Collins never regretted not getting to walk on the moon with Armstrong and Aldrin, Weart said.
“He understood what his job was,” Weart said. “This guy was all about duty, honor, country, and it wasn’t about him or his glory. It was all about mission accomplished.”
Collins retired form NASA in 1970 after achieving his goal of helping keep President Kennedy’s promise to land a man on the moon within 10 years.
“He packed a lot of life into 90 years”
Among Collins’ later achievements were being appointed assistant secretary of state for public affairs under Secretary of State William P. Rogers, director of the National Air and Space Museum, and vice president of LTV Aerospace in Arlington, Virginia.
He also stayed in the Air Force Reserve and achieved the rank of major general.
Growing up, Collins didn’t get to spend much time with his own father, who was famous Army Major Gen. James Lawton Collins (1882-1963). Gen. Collins served in WWI and WWII and also saw action in the Philippines and Mexico.
By the time Weart was growing up, however, Gen. Collins was retired, and they got to spend time together. Weart said he was glad that he was able to teach Michael Collins more about his father.
“My grandfather (Gen. Collins) used to tell me all these great stories about when he was in Mexico fighting Pancho Villa, he was in the horse cavalry, and WWI,” Weart said. “Michael said, ‘It’s amazing he told you all those stories because he never told me those stories.’ He said he thought it was because of the age difference and they were always so busy.”

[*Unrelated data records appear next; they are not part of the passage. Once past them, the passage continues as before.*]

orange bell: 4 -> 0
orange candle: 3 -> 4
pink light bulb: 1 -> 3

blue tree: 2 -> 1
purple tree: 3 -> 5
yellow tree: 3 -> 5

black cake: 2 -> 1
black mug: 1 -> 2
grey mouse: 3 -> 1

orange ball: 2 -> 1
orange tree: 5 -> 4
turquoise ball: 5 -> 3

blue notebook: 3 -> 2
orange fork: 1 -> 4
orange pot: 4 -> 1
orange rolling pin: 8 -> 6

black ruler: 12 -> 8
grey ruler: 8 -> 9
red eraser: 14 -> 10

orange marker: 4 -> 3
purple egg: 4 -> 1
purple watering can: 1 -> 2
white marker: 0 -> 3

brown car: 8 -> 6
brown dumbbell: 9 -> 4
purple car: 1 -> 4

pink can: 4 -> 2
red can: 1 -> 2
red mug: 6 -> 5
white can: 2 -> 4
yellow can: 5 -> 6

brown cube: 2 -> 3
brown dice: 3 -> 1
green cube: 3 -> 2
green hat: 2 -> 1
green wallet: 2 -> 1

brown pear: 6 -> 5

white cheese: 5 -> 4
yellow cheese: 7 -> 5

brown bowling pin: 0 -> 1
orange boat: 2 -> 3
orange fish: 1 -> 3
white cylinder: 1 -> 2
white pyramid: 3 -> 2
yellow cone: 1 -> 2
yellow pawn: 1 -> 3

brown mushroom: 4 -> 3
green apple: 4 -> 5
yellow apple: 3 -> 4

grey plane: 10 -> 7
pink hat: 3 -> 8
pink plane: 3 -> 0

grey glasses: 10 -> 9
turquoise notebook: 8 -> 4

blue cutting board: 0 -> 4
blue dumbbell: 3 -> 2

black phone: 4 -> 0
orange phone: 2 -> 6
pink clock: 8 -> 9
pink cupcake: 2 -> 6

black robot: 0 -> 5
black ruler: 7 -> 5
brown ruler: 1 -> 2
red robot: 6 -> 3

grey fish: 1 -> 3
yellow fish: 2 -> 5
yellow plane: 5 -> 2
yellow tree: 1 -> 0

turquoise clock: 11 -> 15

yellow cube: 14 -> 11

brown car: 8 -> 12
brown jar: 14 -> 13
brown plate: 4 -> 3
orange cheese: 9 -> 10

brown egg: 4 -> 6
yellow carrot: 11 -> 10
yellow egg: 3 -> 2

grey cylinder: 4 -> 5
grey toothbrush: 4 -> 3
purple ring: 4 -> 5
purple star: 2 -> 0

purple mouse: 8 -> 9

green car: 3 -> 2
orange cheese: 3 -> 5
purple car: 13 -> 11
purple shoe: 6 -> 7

In gratitude, Collins sent Weart all the artifacts Gen. Collins had given to him from the Moros campaign in the Phillipines in 1911, when they were fighting Pancho Villa in 1916 and in WWI.
The last time Weart saw Collins was in September 2017 when Hurricane Irma hit Florida. Only after being ordered out by the sheriff did Collins evacuate his home on Marco Island to stay with Weart in Orlando.
“The storm knocked two trees down across the street, and you couldn’t get in or out, so a bunch of us neighbors came out with chainsaws,” Weart said. “Mike came out there with us, but before he came out he said, ‘Don’t tell anybody I’m an astronaut. Just tell them I’m your Uncle Mike.’ That’s the way he was. A real humble guy. He was 87 at the time and he’s out there carrying off logs. He was in incredible shape.”
Weart added, “I’m very sorry that he died, but the great news is that he had a an amazing life, and he lived 90 years. He packed a lot of life into 90 years. But he was very humble, and he had such good manners. Everybody loved him.”